Published: Fri, June 08, 2018
Finance | By Loren Pratt

United Kingdom govt drops plan for 'meaningful vote' on Brexit deal - Labour

United Kingdom govt drops plan for 'meaningful vote' on Brexit deal - Labour

The Prime Minister and Brexit secretary have been at loggerheads over the Government's latest backstop plan to avoid a hard border between Ireland and Northern Ireland after Brexit.

The government decided not to change an amendment that would force it to try to negotiate a customs union with the EU that is shaping up to be the most contentious vote in parliament next week, an official with the opposition Labour Party said.

Theresa May has swerved a cabinet revolt following crisis meetings with David Davis, who was this morning rumoured to be on the cusp of resignation.

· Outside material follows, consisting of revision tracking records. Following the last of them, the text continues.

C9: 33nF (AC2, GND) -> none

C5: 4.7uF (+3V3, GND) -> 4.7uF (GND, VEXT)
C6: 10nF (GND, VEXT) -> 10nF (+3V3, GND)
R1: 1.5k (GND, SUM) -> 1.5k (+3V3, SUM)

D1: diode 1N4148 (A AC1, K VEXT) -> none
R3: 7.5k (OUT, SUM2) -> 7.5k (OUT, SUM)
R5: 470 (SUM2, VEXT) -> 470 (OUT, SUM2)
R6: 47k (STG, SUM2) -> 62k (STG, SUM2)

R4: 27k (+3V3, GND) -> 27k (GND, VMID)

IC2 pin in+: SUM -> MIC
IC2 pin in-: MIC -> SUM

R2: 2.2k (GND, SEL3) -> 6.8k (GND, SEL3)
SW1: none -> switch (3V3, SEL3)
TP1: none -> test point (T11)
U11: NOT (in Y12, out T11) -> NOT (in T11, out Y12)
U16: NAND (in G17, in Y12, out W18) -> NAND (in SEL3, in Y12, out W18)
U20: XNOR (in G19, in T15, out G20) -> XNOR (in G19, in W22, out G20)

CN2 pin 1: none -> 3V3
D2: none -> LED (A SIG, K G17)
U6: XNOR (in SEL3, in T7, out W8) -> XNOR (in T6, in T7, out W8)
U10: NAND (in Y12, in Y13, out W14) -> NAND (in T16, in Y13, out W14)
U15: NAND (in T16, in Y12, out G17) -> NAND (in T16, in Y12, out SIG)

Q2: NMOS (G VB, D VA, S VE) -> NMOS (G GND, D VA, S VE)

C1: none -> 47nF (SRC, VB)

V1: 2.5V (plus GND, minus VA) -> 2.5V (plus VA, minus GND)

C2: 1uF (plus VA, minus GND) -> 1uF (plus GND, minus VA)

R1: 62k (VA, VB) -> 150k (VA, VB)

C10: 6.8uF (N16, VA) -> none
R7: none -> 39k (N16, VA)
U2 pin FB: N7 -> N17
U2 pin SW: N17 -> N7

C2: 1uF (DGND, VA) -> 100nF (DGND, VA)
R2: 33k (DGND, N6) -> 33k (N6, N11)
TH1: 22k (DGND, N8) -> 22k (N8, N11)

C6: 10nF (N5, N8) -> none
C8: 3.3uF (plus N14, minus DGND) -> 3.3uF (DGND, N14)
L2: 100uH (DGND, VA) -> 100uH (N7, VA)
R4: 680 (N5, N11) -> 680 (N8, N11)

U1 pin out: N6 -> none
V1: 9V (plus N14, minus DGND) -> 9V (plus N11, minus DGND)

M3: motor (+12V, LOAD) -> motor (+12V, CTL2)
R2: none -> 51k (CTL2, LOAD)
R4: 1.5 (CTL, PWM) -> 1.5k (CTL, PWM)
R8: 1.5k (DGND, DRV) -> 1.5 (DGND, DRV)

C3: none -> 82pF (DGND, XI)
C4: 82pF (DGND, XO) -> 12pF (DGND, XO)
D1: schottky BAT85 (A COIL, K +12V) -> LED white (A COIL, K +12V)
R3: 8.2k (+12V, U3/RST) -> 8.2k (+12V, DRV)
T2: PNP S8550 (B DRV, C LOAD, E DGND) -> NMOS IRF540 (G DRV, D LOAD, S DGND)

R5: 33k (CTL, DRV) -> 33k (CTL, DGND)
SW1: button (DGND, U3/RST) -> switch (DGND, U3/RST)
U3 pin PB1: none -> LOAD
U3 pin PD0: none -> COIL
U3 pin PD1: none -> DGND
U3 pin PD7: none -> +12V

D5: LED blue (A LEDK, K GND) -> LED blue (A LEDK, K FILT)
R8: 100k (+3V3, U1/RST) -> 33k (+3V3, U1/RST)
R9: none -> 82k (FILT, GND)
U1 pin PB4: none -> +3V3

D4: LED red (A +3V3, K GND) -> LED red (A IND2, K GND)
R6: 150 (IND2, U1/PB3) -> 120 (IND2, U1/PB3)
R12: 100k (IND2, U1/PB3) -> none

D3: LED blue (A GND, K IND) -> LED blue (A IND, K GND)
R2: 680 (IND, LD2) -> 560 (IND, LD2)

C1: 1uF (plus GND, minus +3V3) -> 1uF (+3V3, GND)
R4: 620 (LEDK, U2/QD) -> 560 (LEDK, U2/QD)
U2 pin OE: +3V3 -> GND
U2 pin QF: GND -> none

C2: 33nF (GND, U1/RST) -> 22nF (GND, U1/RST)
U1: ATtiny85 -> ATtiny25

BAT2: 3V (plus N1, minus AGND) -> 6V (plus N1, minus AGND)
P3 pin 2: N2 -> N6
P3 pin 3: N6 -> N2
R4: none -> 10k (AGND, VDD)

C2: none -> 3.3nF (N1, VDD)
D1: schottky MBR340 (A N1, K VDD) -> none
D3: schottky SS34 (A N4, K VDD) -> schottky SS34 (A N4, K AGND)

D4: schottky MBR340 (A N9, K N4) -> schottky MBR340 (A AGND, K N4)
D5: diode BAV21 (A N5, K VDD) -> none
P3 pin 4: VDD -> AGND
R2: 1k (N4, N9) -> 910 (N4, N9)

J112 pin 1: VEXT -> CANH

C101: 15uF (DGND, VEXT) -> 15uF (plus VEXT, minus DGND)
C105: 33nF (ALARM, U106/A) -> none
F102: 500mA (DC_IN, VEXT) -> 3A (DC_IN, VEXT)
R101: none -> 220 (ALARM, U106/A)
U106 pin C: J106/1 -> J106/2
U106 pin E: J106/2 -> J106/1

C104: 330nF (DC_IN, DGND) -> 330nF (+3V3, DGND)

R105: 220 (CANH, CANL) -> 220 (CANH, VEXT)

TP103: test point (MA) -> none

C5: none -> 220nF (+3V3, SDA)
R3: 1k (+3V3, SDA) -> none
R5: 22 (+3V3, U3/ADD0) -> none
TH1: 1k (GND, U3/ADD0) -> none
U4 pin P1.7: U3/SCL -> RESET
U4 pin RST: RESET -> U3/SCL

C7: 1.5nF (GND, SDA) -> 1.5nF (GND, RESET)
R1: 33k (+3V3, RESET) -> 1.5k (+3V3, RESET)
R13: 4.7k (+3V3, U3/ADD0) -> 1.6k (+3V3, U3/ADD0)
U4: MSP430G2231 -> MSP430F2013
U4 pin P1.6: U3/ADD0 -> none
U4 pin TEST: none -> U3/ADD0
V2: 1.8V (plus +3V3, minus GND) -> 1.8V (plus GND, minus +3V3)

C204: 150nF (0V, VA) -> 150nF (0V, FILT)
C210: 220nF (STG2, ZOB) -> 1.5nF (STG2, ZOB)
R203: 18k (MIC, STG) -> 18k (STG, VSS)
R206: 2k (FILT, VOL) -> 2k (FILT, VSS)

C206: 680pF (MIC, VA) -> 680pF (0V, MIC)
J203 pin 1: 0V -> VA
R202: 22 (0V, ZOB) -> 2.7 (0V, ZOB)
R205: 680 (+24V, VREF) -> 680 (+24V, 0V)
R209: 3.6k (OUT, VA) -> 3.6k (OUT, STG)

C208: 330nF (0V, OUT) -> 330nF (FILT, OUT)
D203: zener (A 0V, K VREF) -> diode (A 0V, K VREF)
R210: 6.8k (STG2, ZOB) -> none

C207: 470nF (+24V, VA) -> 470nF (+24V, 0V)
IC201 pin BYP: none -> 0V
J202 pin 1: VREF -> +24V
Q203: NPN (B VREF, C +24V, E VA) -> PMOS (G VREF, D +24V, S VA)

Prime Minister Theresa May, who is struggling to contain divisions within her cabinet over Brexit, proposed on Thursday that she would keep Britain tied to the EU's customs union for up to extra year after an nearly two-year transition period if there were any delay in implementing a divorce deal.

Mr Davis made it clear the document would be "decisive" as he said he planned to meet chief European Union negotiator Michel Barnier again for Brexit talks next week.

The note said: "The UK is clear that the temporary customs arrangement, should it be needed, should be time limited, and that it will be only in place until the future customs arrangement can be introduced".

In a document setting out what would happen if the UK's future customs deal with the European Union isn't in place by the end of the transition period, it is suggested the current rules would continue until December 2021.

"Our backstop can not be extended to the whole United Kingdom why because it has been designed for the specific situation of Northern Ireland", he said, adding that what was "feasible" for the relatively small territory of Northern Ireland was not necessarily feasible for all of the United Kingdom. Does it respect the integrity of the SM/CU (single market / customs union)?

But Downing Street said after "constructive" talks with Mrs May - Mr Davis would be staying put.

"Is it a workable solution to avoid a hard border?"

Pressed on whether he could remain in post if the backstop deal did not meet his full approval, Mr Davis said on Wednesday: "That's a question, I think, for the prime minister, to be honest".

Eloise Todd, the chief executive of Best for Britain, said: "For too long we've been asked to swallow the lie that the votes of 17 million people with their individual histories, experiences and ideas gave May a clear mandate to deliver whatever Brexit she can fashion".

The Prime Minister also held separate face-to-face discussions with leading Brexiteers Boris Johnson and Liam Fox.